# Elevator Extension to Roof



## RLGA (Apr 9, 2014)

I have a project that I would like your collective thoughts on, because I think it is something that seems to have fallen through the cracks of the current code.

The situation is this, an existing 4-story hotel has an occupied roof.  The occupied roof was added about six years ago.  There are two exterior stairs that lead from the roof and have more than enough egress capacity.  The problem is this, the elevator does not extend to the roof, so the owner obtained a permit to extend the elevator shaft to the roof (i.e. a fifth floor).

The elevator work is installed, but now the inspector is requiring that standby power be provided for the elevator per Section 1007.2.1 (2012 IBC), which requires that an elevator be one of the accessible means of egress (because there is now a "floor" that is more than 4 stories above the level of exit discharge), which, in turn, is required to have standby power per Section 1007.4.  The cost of adding standby power far exceeds the cost of extending the elevator to the roof, which the owner did not anticipate and was not mentioned during the plan review.  If the owner had known this during plan review, he may not have proceeded with the work.

Now I've been hired to draft a code modification that would justify why standby power is not necessary.  The owner try to argue that they were altering an existing elevator and that the elevator would not be required to comply with all of the requirements for new construction, just the portion that was altered.  The city countered that the shaft extension is actually an "addition," thus requiring full compliance with the IBC.  The elevator shaft extension is the only enclosed structure on the roof.

What would you use as an argument, or do you agree with the city?


----------



## Mac (Apr 9, 2014)

What is the occupancy of the roof/fifth story? If it is required to be accessible, then yes, the elevator is supposed to have emergency power. If the roof/fifth floor is not required to be accessible, then...


----------



## Builder Bob (Apr 9, 2014)

I believe the town is correct.......Scope of chapter 30 and 2702.2.5 would support this if you are in the 09, 2012 would not neccessarily require the elevator to be on standby power if you meet any of the exceptions for section 1007.4.


----------



## steveray (Apr 9, 2014)

Exceptions:

1. Accessible means of egress are not required in alterations to existing buildings.


----------



## JPohling (Apr 9, 2014)

change in use from roof to occupied roof deck.  I believe the e-power would be required.


----------



## RLGA (Apr 9, 2014)

steveray said:
			
		

> Exceptions: 1. Accessible means of egress are not required in alterations to existing buildings.

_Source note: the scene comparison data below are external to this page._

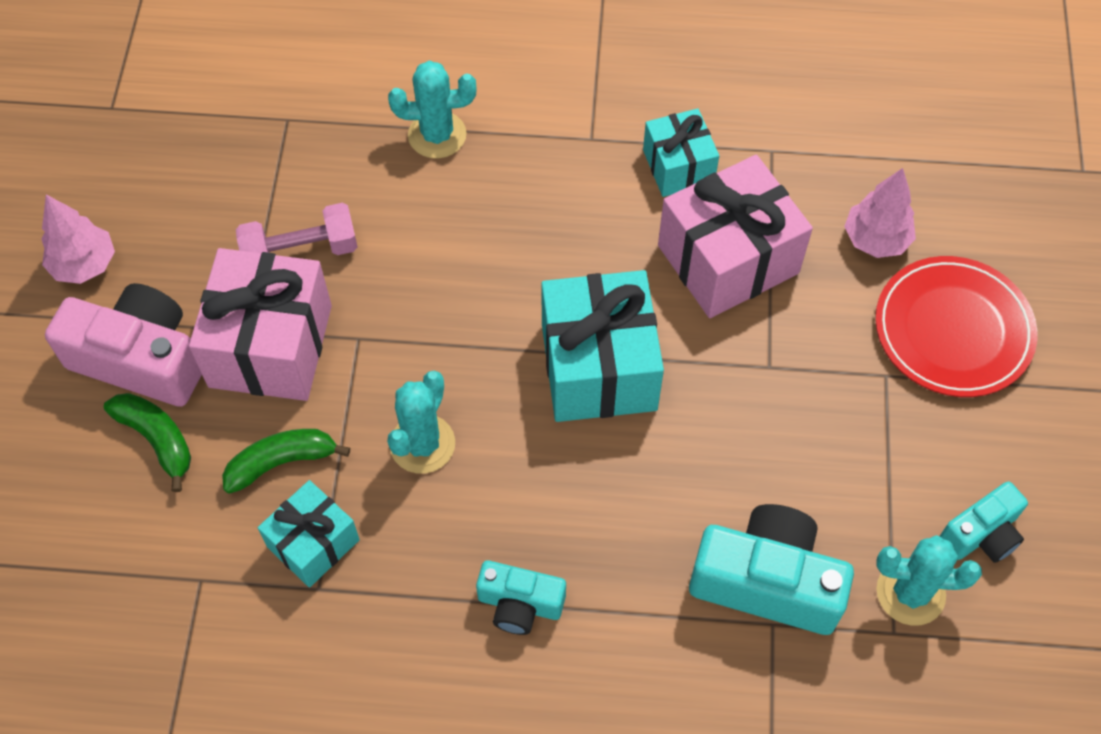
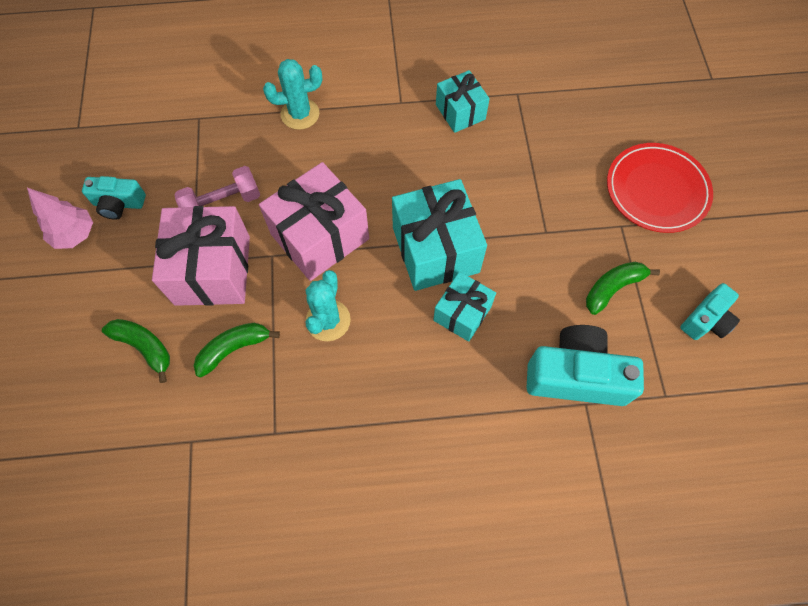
camera: 10 degrees left, 5 degrees up
(140, 359) = (124, 293): pink camera -> none
(313, 543) = (265, 402): turquoise gift -> turquoise gift (462, 313)
(520, 604) = (415, 420): turquoise camera -> turquoise camera (119, 204)
(728, 259) = (504, 166): pink gift -> pink gift (320, 237)
(851, 465) = (613, 288): none -> green banana
(876, 239) = (595, 140): pink tree -> none
(910, 593) = (670, 367): turquoise cactus -> none

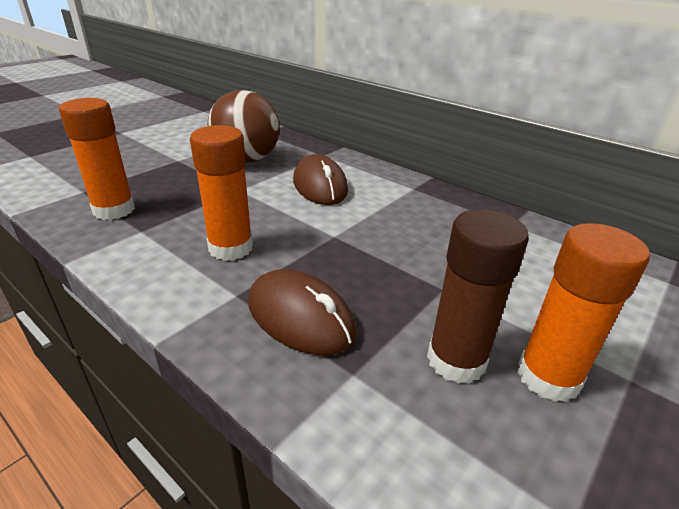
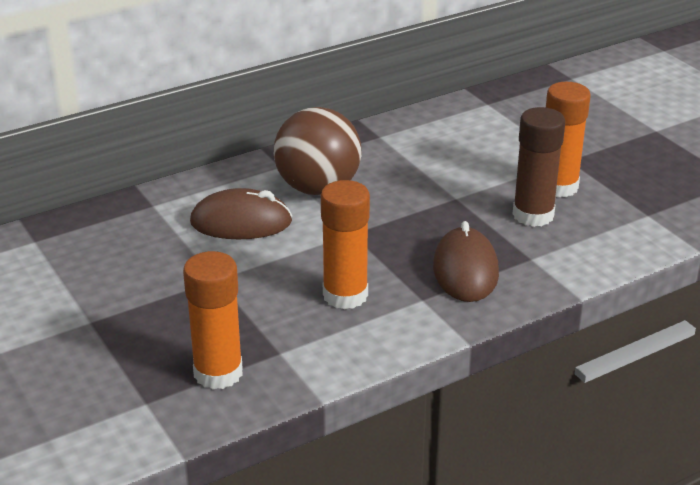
camera: 70 degrees left, 0 degrees up
(247, 160) = (130, 264): brown ball -> brown ball (318, 188)
(300, 317) = (465, 270): brown mouse -> brown mouse turned 60 degrees counterclockwise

That's the crux of the problem--the city does not recognize this as an "alteration."  They're stating that the extension of the elevator to the roof is an "addition."  The city has indicated they're willing to entertain a code modification if we can reasonably justify it.

One could possibly argue that extending an elevator hoistway does not add floor area and does not increase height.

I'm planning to argue that the hoistway extension is a rooftop structure per Section 1509.  Section 1509.2 covers penthouses, which this hoistway seems to comply with.  For example, Section 1509.2.3 indicates that a penthouse must be used for "shelter of mechanical or electrical equipment, tanks, *or vertical shaft openings in the roof assembly*."  Section 1509.2.2 states the penthouse does not add to the building area or height.; thus it is not an addition.

Thoughts?


----------



## RLGA (Apr 9, 2014)

JPohling said:
			
		

> change in use from roof to occupied roof deck.  I believe the e-power would be required.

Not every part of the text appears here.